La scienza prevede e "ripara" frequentemente i problemi genetici costringendo le gestanti alla piena accoglienza della vita che si va formando in loro senza una fattiva partecipazione. La supremazia della tecnica ha spinto il conflitto fra cultura e natura oltre i confini stabiliti nel corso dei secoli allontanando gradatamente il criterio del limite che resta comunque costitutivo del genere umano. L’assenza o quasi dei riferimenti normativi esaspera fortemente i conflitti intergenerazionali tanto da rasentare la patologia.

Medicina predittiva e test genetici contrastano giustamente gli eventi dolorosi di malattie che condizionano la vita degli umani. Ma la costruzione delle personalità equilibrate, delle identità chiare sono fattori che dipendono esclusivamente dalle risorse psichiche degli individui e delle collettività.

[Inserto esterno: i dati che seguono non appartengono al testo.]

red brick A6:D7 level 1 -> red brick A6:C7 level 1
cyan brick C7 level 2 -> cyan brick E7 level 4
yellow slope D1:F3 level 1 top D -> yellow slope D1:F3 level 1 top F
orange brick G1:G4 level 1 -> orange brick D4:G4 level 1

Oggi come oggi sono temibili sia i figli mostri che i figli perfetti, se l’idea della perfezione non è illuminata anche dall’assenza di difetti vistosi. Comprendiamo la disperazione di quelle madri e di quei padri che ad un certo punto della loro vita familiare devono fare i conti con l’imprevisto grave: un figlio non autosufficiente da accudire.

Come far fronte al fallimento genitoriale (perché di fallimento si tratta), ossia di quei padri e di quelle madri che devono accettare una difficile realtà, essendo tanto diversa da quella a lungo sognata, di accudire un figlio o una figlia "deturpati" da scelte non condivise?